VAMPIRE VIXENS OF THE WERMACHT: One of the breakout hits of the convention, selling out on the first day, I was lucky enough to pick up a copy of Alex Ronald’s magnificent grindhouse romp. Everyone has been rightly gushing about Ronald’s amazing, superstar artwork – as Mark Millar points out in the foreword, the only reason Ronald isn’t an A-list talent right now is that he decided video games would be a more profitable career path and he has only just recently decided to re-enter the comics field – but the story too is a delight. It features a sexy Nazi vampire hellspawn teaming up with a priest to fight the wicked occult forces of the Third Reich. Cue a tale that infuses the spirit of adventure from the “boy’s own” war comics of old with the titillation of the raunchier Hammer Horror films. If you like your breasts opulent and your penises severed, this is the book for you. A perverse delight.

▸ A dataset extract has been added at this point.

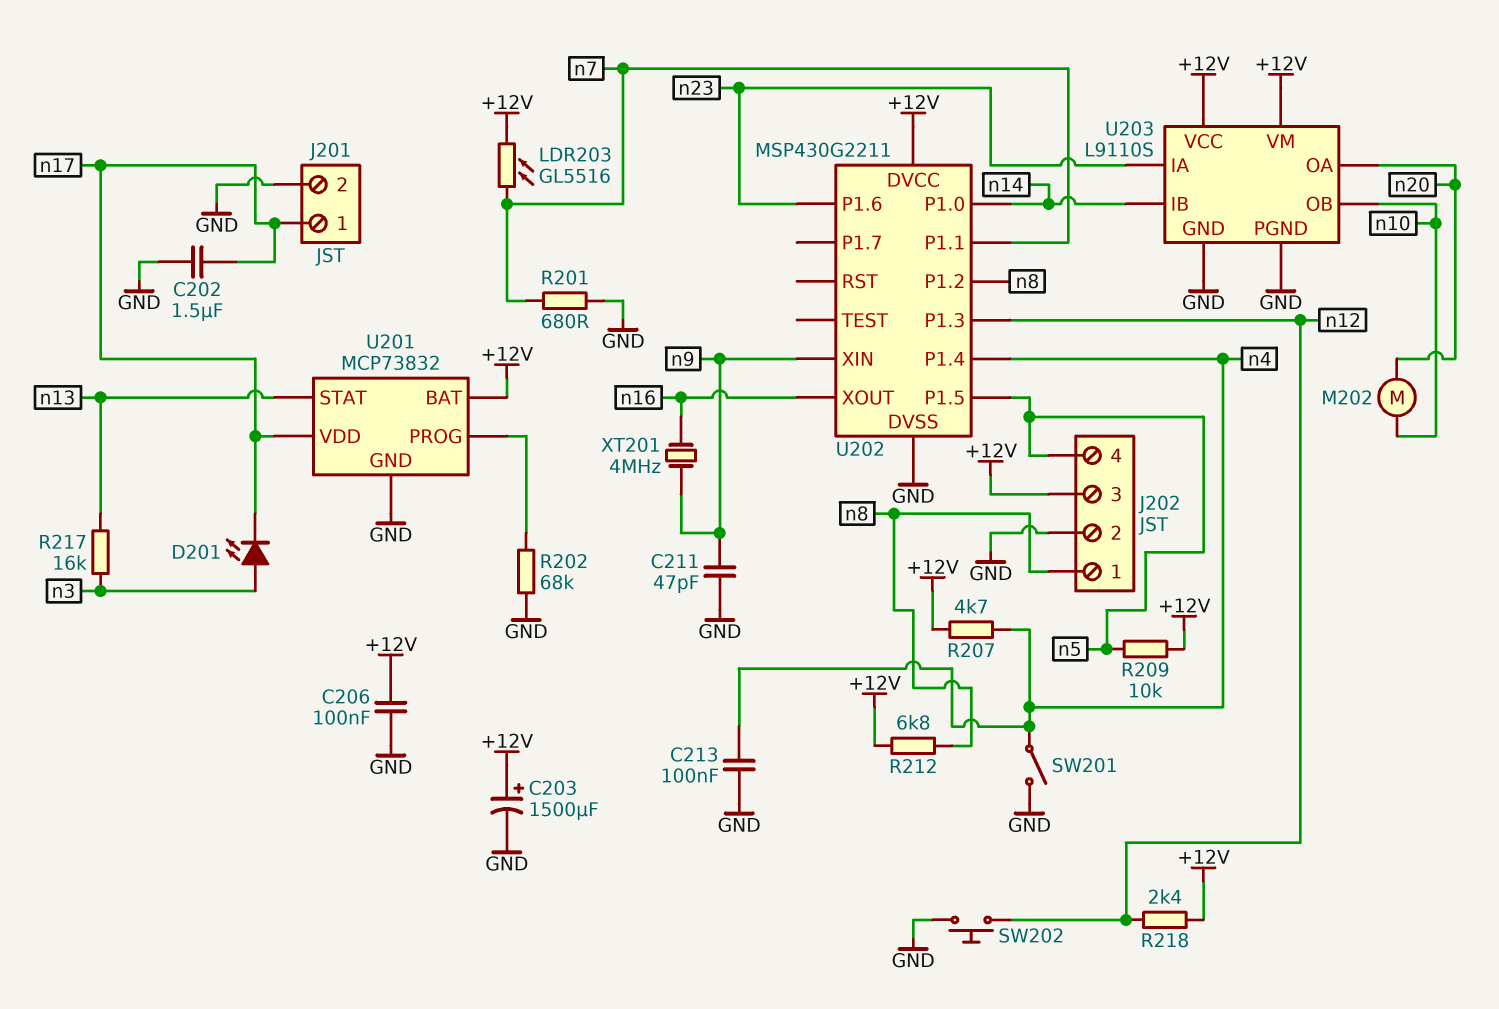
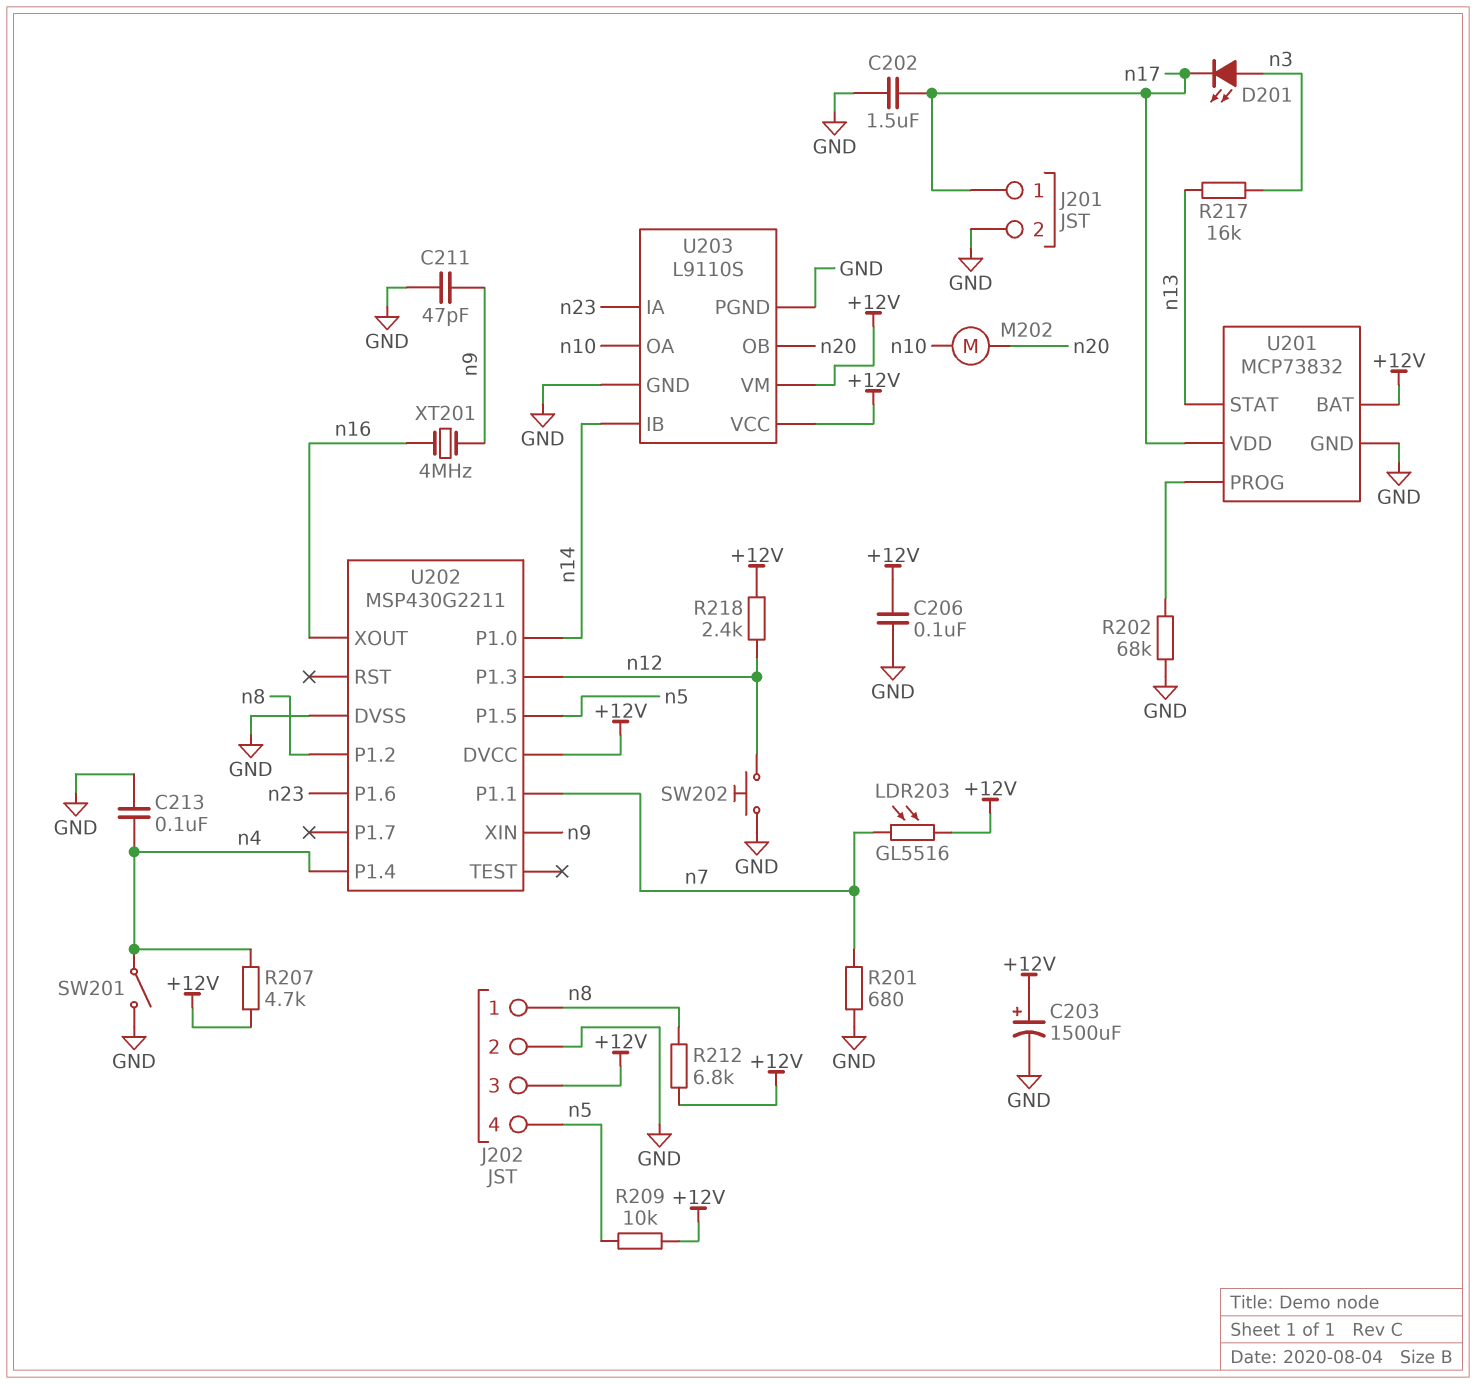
U203 pin OA: n20 -> n10
U203 pin OB: n10 -> n20

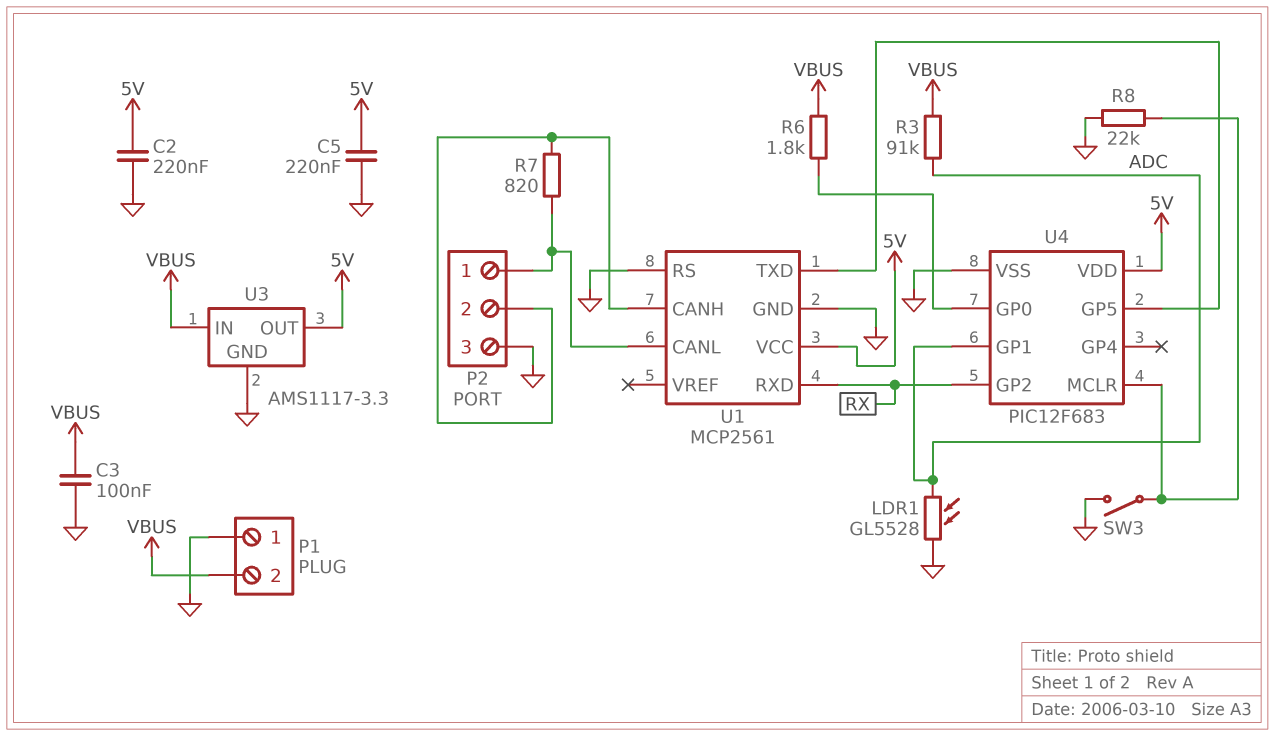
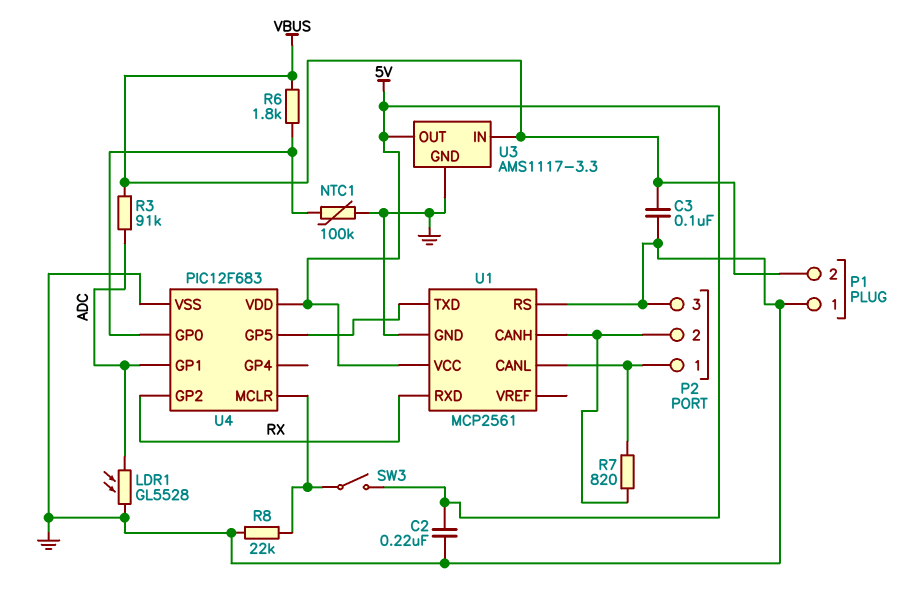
C5: 220nF (5V, GND) -> none
NTC1: none -> 100k (GND, U4/GP0)
SW3: switch (GND, U4/MCLR) -> switch (5V, U4/MCLR)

iHERO: My good friend and table neighbour Luke Halsall wrote this, paired up with artist (and fellow table neighbour) Graeme Kennedy. The result is both doing their most ambitious work to date. Luke’s story, about the creation of an iPad/iPhone/iPod style gizmo that allows anyone to become a superhero, and the effect that has on the world, is a significant step up from the more small-scale, self-contained effort of his Mind Palace comic debut. Graeme, meanwhile, leaps genres from the murky crime of Villainous to classic superheroics with a twist. Once again he triumphs with a great cover design, which I saw customer after customer be drawn to on the con floor.
MAXIMUM ALAN: As bonkers and nigh-indepicherable as the first installment, this splurge of raging id continues to get mileage out of putting Alan Moore in one ridiculous, humiliating predicament after another. If you ever wanted a shot of esteemed comics luminary Alan Moore’s bare arse as he gets spanked, this is the comic for you. But this second issue enjoys a major boost over the first one, as it marks the inclusion of Neil Gaiman as a character, brought to life arguably with even greater aplomb than our title character.
And this was just a selection of the books available. I had been meaning to pick up SICBA-winner Big in Japan, Royal Descent, See Far Enough and the new issue of Fatman & Ribbon, but was so caught up in selling I never got round to it. But I was once again taken aback by all the creativity in the Glasgow comics scene. Another successful show…. the road to Glasgow Comic Con 2014 begins now!